- 论坛徽章:
- 0
|
本帖最后由 jyf1987 于 2013-05-31 15:59 编辑
hi, 我在gnu sed的手册上看到一段
\(regexp\)
Groups the inner regexp as a whole, this is used to:
Apply postfix operators, like \(abcd\)*: this will search for zero or more whole sequences of ‘abcd’, while abcd* would search for ‘abc’ followed by zero or more occurrences of ‘d’. Note that support for \(abcd\)* is required by POSIX 1003.1-2001, but many non-GNU implementations do not support it and hence it is not universally portable.

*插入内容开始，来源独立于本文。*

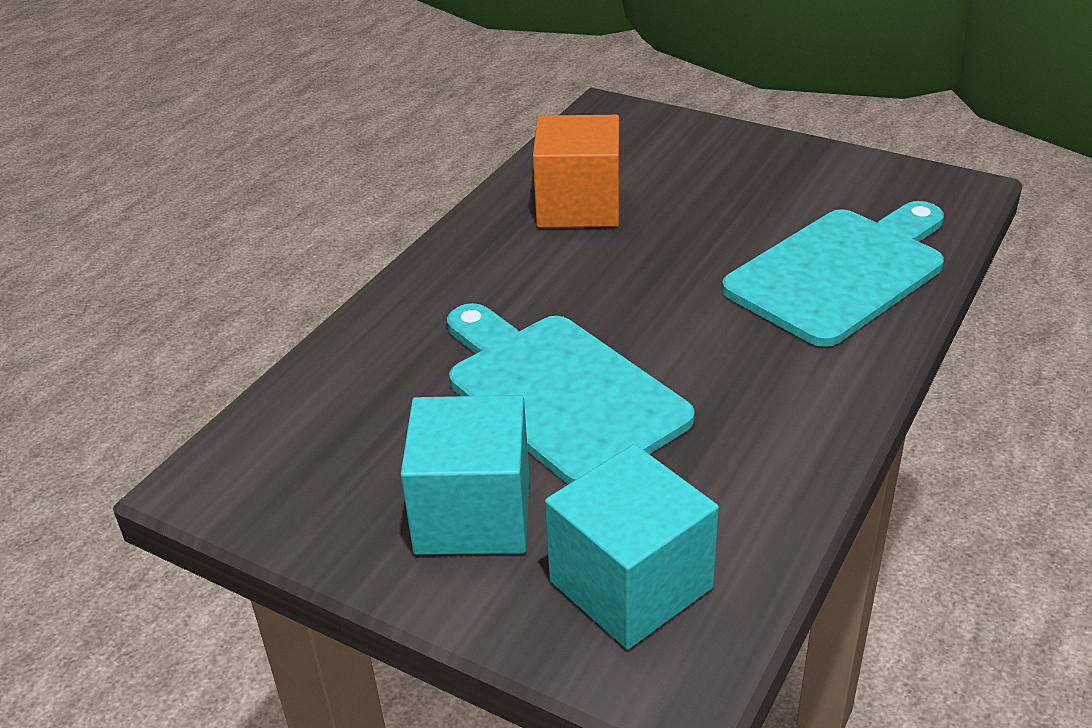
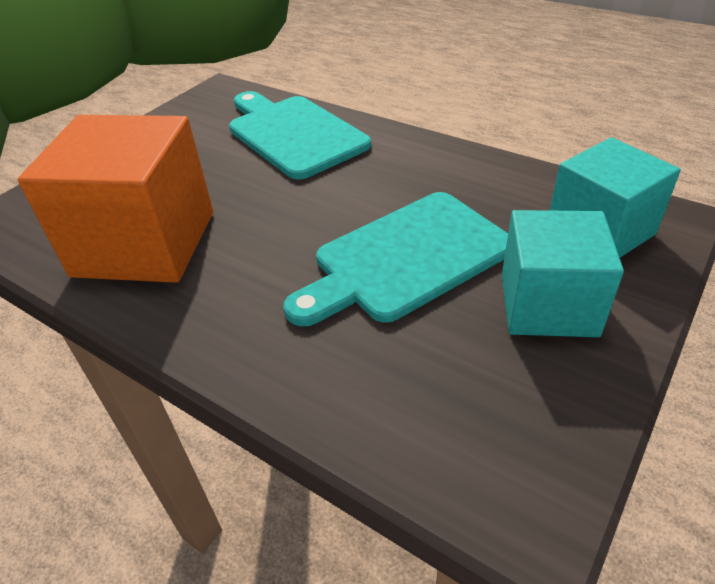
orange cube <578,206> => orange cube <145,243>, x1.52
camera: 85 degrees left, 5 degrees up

Use back references (see below).
所以就尝试在工作中使用这一特性
实际案例是 解析apachelog 从中提取特定统计uri的访问 我们有一个营销活动其有两种参与状态 是否参与与uri 的paramaters里是否有某个字段(multi_ads)有关 也就是说 有multi_ads=xx 这样的即位参与状态A 没有的即为参与状态B
实际使用sed来匹配的时候 发现 使用那个 \(regex\)* 并不能被 back references引用到
空口无凭,上演示- (
- echo "blahblah&a=1&aa=1&b=2&ee=1&c=3&d=4"
- echo "blahblah&a=2&aa=1&b=1&ee=1&c=3&d=4"
- echo "blahblah&a=3&aa=1&b=2&ee=1&c=3&d=4"
- echo "blahblah&a=4&aa=1&b=1&ee=1&c=3&d=4"
- echo "blahblah&a=5&aa=1&b=2&ee=1&c=3&d=4"
- echo "blahblah&a=6&aa=1&b=1&ee=1&d=4"
- echo "blahblah&a=7&aa=1&b=2&ee=1&c=3&d=4"
- ) | sed -n 's/^.\+a\=\([0-9]\+\).\+b\=1.*&\(c\=[0-9]\)\?.\+/\1 \2/p'
复制代码 奇怪的是 这种代码就可以- ( echo "a=1&b=2&c=3&d=4"; echo "a=3&b=2&c=3&d=4"; echo "a=3&b=2&d=4"; echo "a=1&b=4&c=3&d=4"; echo "a=1&b=2&d=4"; ) | sed -n 's/^a\=\([0-9]\+\).\+b\=2&\(c\=3\)\?.\+/\1 \2/p'
复制代码 |
|